There wasn't that much code in my blog recently. So today I decided to change that by coding something cool. And what could be simpler than taking a popular language and making it much much faster ?
So first I downloaded
Ruby 1.8.5-p12, and
some benchmarks. The benchmarks are the same as used in the
blog post comparing different implementations of Ruby.
I don't like the benchmarks much - they test microfunctionality and they cannot be realistically extrapolated to real programs, but I'm too lazy to make better ones just yet.
I wanted to speed up Ruby. Some rules:
- Under no circumstance can it break Ruby functionality (hacks like Ruby/DL may need updating).
- Speed-up must be observable in benchmarks.
- Speed-up should be significant (more than just 1-2%).
- It must be simple to code - a few hours for a working patch. Programmer productivity is supposed to double every six years after all.
- It should not make code much more complex than it currently is.
I'm not trying to compete with YARV - the point is a major speed-up
right now.
First I modified the benchmark driver to run everything 5 times, and report average of 3 middle results, like they do in many sports competitions. I ran everything on an old Duron 1400MHz box with 512MB memory. I limited set of benchmarks to just 7 "app" benchmarks (all except for pentomino, which was too slow and factorial, which raised stack overflow) to get faster feedback.
CFLAGS
The first idea was to simply play with CFLAGS. I have no idea why people aren't doing that. Isn't the very idea of coding in C about performance ?

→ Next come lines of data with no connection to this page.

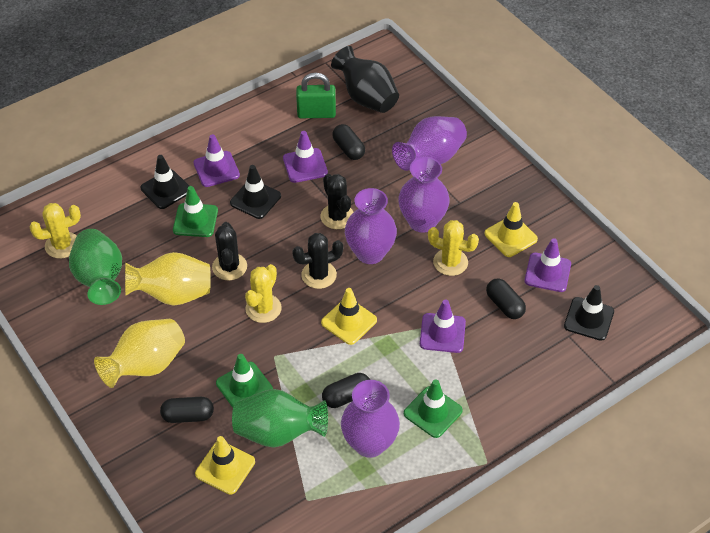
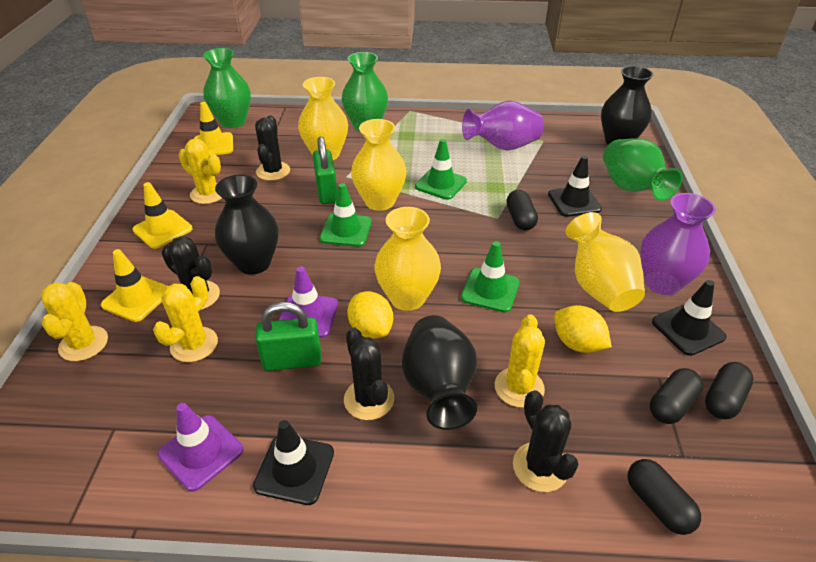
black cactus: 3 -> 4
black vase: 1 -> 3
green padlock: 1 -> 2
green vase: 2 -> 3
purple traffic cone: 4 -> 2
purple vase: 4 -> 2
yellow cactus: 3 -> 4
yellow lemon: 0 -> 2
yellow vase: 2 -> 4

I didn't do anything fancy - just the standard
-O3 -march=athlon -mtune=athlon -fomit-frame-pointer
. Results show how much extra time it needs compared to the fastest implementation.
Benchmark | Ruby 1.8.4 from Ubuntu | Ruby 1.8.5-p12 | Ruby 1.8.5-p12 with nice CFLAGS |
---|
app_answer | +86% | +0% | +10% |
---|
app_fib | +72% | +4% | +0% |
---|
app_mandelbrot | +44% | +0% | +1% |
---|
app_raise | +42% | +5% | +0% |
---|
app_strconcat | +49% | +7% | +0% |
---|
app_tak | +77% | +6% | +0% |
---|
app_tarai | +69% | +10% | +0% |
Two surprises here. First, messing with CFLAGS brought just a few percent speed-up, and in one case even a 10% slow-down. Second, either 1.8.5 is massively faster than 1.8.4 or Ubuntu uses some really horrible compilation options. Assuming the former, that's a great thing.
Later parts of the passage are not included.